Le nouveau Conseil régional d’Auvergne-Rhône-Alpes a pris ses marques. Légèrement remaniée suite aux élections régionales, l’assemblée est toujours présidée par Laurent Wauquiez (LR), largement réélu pour un second mandat. Après avoir abondamment affirmé au long du dernier mandat que la région Auvergne-Rhône-Alpes était « la région la mieux gérée de France », Laurent Wauquiez entend bien en faire aussi « la région la mieux protégée ». Reste que ses compétences sont circonscrites à la gestion des lycées et des TER, notamment.
Le budget sécurité de la Région passe donc de 167 millions d’euros sur le précédent mandat à 310 millions d’euros pour celui-ci. Et tant pis si la sécurité n’est pas, donc, une compétence régionale directe.

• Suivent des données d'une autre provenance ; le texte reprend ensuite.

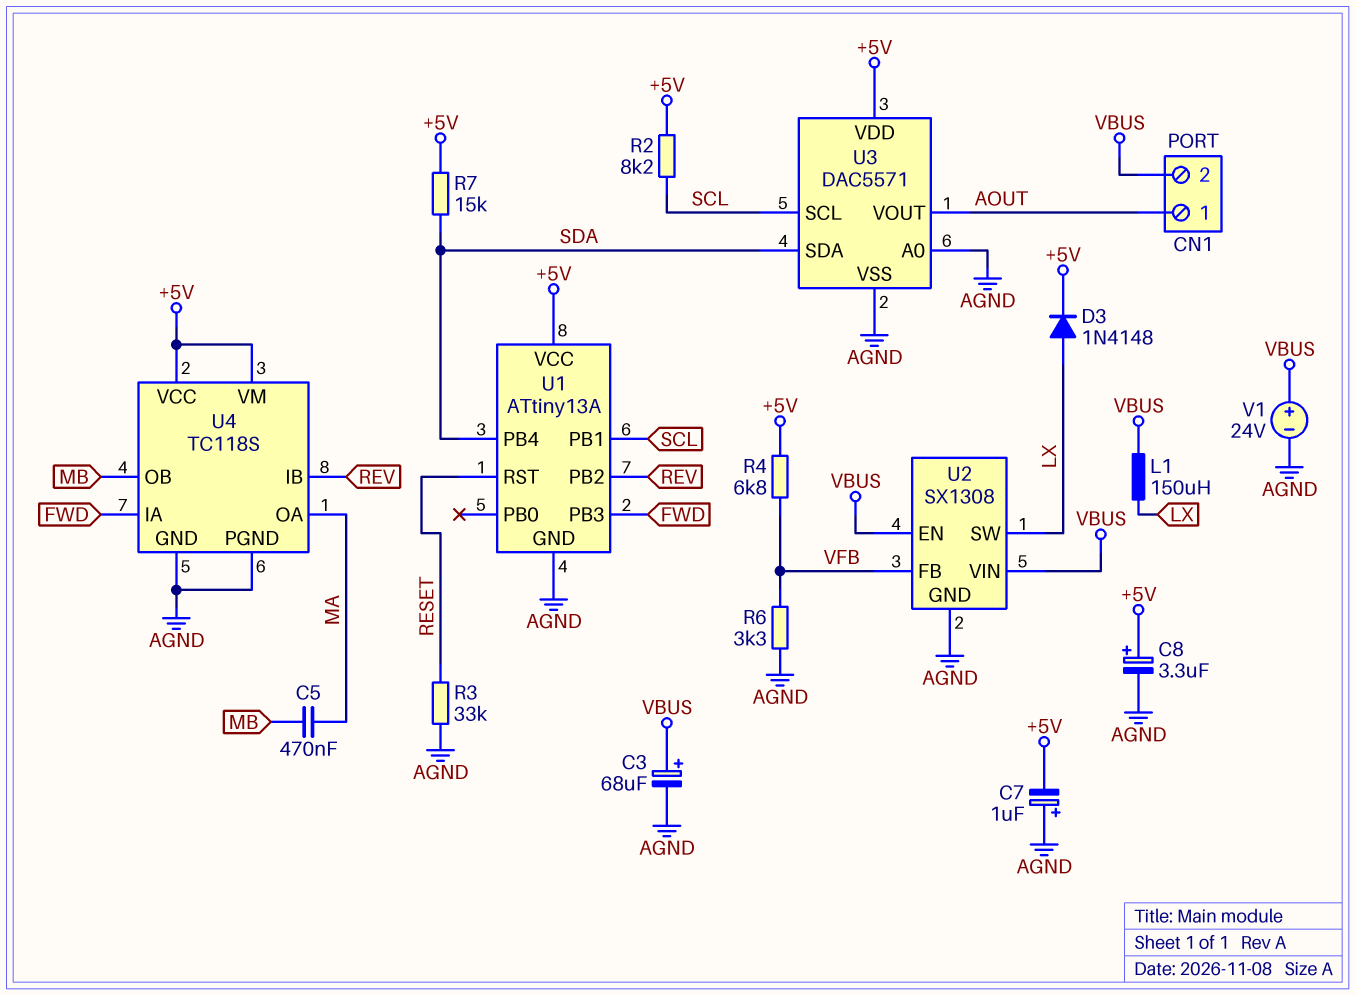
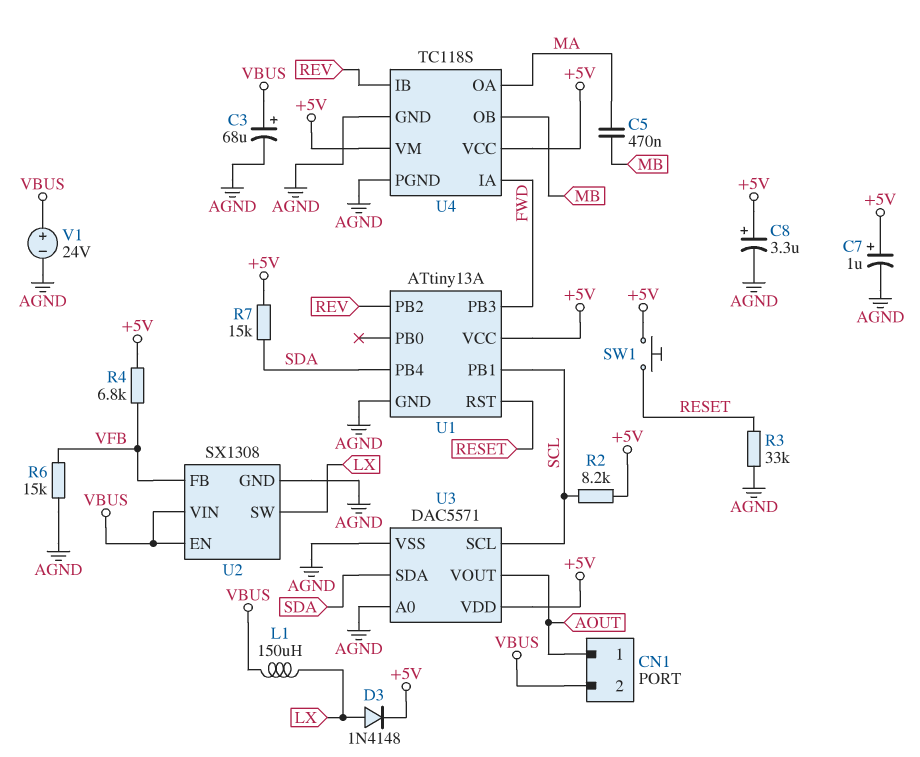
C7: 1uF (plus AGND, minus +5V) -> 1uF (plus +5V, minus AGND)
R6: 3.3k (AGND, VFB) -> 15k (AGND, VFB)
SW1: none -> button (+5V, RESET)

Des caméras dans les cars scolaires de la région
Les lycées, eux, relèvent directement des compétences de la Région. Laurent Wauquiez a donc décidé de s’en saisir pour se positionner sur cette thématique politique qui lui est chère : la sécurité. Il inscrit également dans ce domaine la lutte contre le harcèlement scolaire.
Et pour ce faire, de nouvelles caméras seront installées d’ici la fin de l’année dans les cars scolaires de la Région, pour dissuader les élèves à commettre d’éventuels faits de harcèlement et de racket.
Lors de la conférence de presse qui a précédé cette assemblée plénière, Laurent Wauquiez a annoncé que tous les cars devraient être sécurisés d’ici la fin de l’année. Pour traiter ces données, un nouveau centre de supervision sera également créé. Lors de la campagne électorale, Najat Vallaud-Belkacem, alors candidate du PS, avait moqué les caméras de Laurent Wauquiez qui n’étaient reliées à aucun poste de police.
Wauquiez crée les « brigades régionales de sécurité » dans les lycées
La Région compte bien poursuivre ce type d’actions à l’intérieur même des établissements scolaires.
Ainsi, une « brigade régionale de sécurité » devrait voir le jour. Celle-ci pourra intervenir auprès des lycées qui en feront la demande, aussi bien dans les établissements scolaires qu’aux abords ou dans les transports scolaires.
Sa composition est encore floue, le dossier de presse de la Région évoquant juste la présence « d’anciens policiers, gendarmes ou douaniers ».
D’une manière plus générale, 10 000 caméras de vidéosurveillance supplémentaires seront déployées dans toutes les communes de la région Auvergne-Rhône-Alpes.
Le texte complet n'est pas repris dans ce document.